I'm curious, how did you chuck the blank for shaping & hollowing? And then reverse-chucking to finish the bottom?


----------



## Steelart99

Ooooooh .... I like that ... as would my wife!!! 

Can you tell me where you got the lid? Is that a "stock" item from somewhere?
Dan




The Wood Bucket said:


> This is a small Mulberry wood potpourri bowl with Cloisonné lid about 2" tall and 5" dia.


----------



## Steelart99

Ooooooh .... I like that ... as would my wife!!! 

Can you tell me where you got the lid? Is that a "stock" item from somewhere?
Dan




The Wood Bucket said:


> This is a small Mulberry wood potpourri bowl with Cloisonné lid about 2" tall and 5" dia.


----------



## The Wood Bucket

Steelart99 said:


> Ooooooh .... I like that ... as would my wife!!!
> 
> Can you tell me where you got the lid? Is that a "stock" item from somewhere?
> Dan




Hi Dan. I got them from Craft Supplies USA. I could not find the ones I have on their site but the following link will take you to the Pewter ones they have. Let me know if I can help you further.

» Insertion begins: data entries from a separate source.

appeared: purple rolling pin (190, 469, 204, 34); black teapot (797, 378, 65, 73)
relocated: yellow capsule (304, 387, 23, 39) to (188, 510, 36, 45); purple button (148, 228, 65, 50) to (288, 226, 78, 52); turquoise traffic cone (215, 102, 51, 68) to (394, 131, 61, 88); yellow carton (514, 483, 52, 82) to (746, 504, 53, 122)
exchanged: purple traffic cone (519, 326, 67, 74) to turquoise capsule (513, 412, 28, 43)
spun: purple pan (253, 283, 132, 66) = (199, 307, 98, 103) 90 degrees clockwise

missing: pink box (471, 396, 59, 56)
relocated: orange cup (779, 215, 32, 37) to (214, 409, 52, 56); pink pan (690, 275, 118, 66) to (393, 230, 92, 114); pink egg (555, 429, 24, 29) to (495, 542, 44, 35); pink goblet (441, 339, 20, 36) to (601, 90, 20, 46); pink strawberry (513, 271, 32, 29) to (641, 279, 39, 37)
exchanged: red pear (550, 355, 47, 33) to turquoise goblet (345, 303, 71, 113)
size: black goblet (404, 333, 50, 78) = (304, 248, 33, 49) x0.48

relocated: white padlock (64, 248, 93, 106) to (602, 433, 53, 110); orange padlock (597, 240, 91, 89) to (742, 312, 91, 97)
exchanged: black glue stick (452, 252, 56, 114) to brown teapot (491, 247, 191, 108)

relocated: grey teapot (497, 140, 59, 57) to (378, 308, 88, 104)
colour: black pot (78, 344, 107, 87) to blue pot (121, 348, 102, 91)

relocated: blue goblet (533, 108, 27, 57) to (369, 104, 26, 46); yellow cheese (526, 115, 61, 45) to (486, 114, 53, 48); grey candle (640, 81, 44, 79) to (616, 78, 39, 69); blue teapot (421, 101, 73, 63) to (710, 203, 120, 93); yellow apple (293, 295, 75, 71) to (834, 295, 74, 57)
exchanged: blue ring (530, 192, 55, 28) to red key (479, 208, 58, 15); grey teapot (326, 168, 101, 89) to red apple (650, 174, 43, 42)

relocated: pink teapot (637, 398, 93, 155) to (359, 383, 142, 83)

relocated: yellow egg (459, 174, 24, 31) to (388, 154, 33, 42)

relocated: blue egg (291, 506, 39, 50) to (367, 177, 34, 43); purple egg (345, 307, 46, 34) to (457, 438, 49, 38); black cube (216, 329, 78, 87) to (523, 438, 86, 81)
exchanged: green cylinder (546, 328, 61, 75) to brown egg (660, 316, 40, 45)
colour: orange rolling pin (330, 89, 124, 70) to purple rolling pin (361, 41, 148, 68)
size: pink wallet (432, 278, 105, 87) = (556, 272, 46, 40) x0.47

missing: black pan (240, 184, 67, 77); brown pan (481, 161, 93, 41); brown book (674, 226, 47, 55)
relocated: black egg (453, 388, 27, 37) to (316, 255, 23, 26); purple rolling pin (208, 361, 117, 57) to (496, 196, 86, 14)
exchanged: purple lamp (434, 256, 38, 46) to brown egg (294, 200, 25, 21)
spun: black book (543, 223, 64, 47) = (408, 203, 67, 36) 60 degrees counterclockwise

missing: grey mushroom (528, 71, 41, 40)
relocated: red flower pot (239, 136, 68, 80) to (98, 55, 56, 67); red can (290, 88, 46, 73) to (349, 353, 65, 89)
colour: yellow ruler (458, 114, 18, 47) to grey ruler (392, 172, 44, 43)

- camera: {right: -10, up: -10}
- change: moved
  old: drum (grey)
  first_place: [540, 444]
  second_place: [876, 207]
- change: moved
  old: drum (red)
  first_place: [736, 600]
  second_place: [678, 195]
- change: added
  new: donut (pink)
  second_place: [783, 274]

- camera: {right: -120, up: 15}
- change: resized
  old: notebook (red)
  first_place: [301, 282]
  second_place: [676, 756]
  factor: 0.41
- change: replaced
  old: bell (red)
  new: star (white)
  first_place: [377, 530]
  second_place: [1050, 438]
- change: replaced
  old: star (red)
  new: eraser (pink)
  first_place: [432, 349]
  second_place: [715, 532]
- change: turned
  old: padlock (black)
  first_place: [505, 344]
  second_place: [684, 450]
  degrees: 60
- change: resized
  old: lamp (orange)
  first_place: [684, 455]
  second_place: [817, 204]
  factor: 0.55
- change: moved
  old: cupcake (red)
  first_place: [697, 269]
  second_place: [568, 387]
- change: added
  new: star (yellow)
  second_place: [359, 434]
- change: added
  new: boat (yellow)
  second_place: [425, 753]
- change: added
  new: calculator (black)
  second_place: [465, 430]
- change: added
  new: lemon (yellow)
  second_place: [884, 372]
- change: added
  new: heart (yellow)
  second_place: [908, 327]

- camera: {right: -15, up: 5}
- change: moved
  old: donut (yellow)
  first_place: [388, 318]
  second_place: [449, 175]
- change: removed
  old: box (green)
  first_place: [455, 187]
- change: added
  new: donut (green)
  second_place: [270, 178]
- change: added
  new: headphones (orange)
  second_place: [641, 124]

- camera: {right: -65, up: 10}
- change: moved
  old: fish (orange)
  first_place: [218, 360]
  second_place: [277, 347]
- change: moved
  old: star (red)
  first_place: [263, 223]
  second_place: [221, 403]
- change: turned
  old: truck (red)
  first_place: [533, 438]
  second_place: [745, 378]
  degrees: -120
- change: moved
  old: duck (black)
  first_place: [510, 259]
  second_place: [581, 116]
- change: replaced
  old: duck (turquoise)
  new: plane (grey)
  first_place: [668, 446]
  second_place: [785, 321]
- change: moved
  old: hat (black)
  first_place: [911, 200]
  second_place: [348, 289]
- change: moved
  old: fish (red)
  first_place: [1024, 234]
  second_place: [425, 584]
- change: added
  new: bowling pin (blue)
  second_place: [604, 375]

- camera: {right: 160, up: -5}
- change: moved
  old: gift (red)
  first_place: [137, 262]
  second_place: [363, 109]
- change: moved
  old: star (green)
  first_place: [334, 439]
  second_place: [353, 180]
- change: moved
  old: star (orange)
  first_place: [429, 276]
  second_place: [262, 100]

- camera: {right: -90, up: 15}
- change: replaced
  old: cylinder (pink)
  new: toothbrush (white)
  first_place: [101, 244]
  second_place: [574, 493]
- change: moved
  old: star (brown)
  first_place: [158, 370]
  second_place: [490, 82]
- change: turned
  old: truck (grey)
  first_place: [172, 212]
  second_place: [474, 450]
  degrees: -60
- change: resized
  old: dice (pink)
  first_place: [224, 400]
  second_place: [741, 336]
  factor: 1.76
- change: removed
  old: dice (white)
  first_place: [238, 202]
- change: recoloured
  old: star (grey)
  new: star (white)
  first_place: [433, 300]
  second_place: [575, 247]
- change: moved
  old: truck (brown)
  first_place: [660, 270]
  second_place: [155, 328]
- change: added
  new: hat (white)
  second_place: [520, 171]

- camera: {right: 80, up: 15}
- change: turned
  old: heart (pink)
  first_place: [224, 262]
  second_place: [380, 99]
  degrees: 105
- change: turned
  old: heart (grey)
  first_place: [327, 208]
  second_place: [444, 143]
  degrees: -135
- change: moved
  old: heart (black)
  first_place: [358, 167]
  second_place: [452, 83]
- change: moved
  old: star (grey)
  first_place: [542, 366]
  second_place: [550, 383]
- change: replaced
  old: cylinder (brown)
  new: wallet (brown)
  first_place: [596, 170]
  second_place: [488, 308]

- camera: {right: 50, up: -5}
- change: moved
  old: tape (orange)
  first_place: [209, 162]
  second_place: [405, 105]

http://www.woodturnerscatalog.com/p...ers-Select-Pewter-Potpourri-Lid/potpourri+lid


----------



## The Wood Bucket

duncsuss said:


> This is a very attractive piece -- nice turning
> 
> I'm curious, how did you chuck the blank for shaping & hollowing? And then reverse-chucking to finish the bottom?



Thank you. For the inside and 95% of the outside I just held in my 4 jaw chuck with a tenon. Once I had that all done, I spun it around onto my Cole Jaws holding it from the inside and finished bottom.

[attachment=15609]


----------



## duncsuss

The Wood Bucket said:


> duncsuss said:
> 
> 
> 
> This is a very attractive piece -- nice turning
> 
> I'm curious, how did you chuck the blank for shaping & hollowing? And then reverse-chucking to finish the bottom?
> 
> 
> 
> 
> Thank you. For the inside and 95% of the outside I just held in my 4 jaw chuck with a tenon. Once I had that all done, I spun it around onto my Cole Jaws holding it from the inside and finished bottom.
Click to expand...


Thanks -- I do most of my bowls with a tenon in the 4-jaw chuck, just wasn't sure if the same technique applies to this form. 

I'm glad it prompted you to show us a picture of how nicely you finished the bottom


----------



## Patrude

The Wood Bucket said:


> This is a small Mulberry wood potpourri bowl with Cloisonné lid about 2" tall and 5" dia.



Well done, what an eye catching design form. Congrats!!!


----------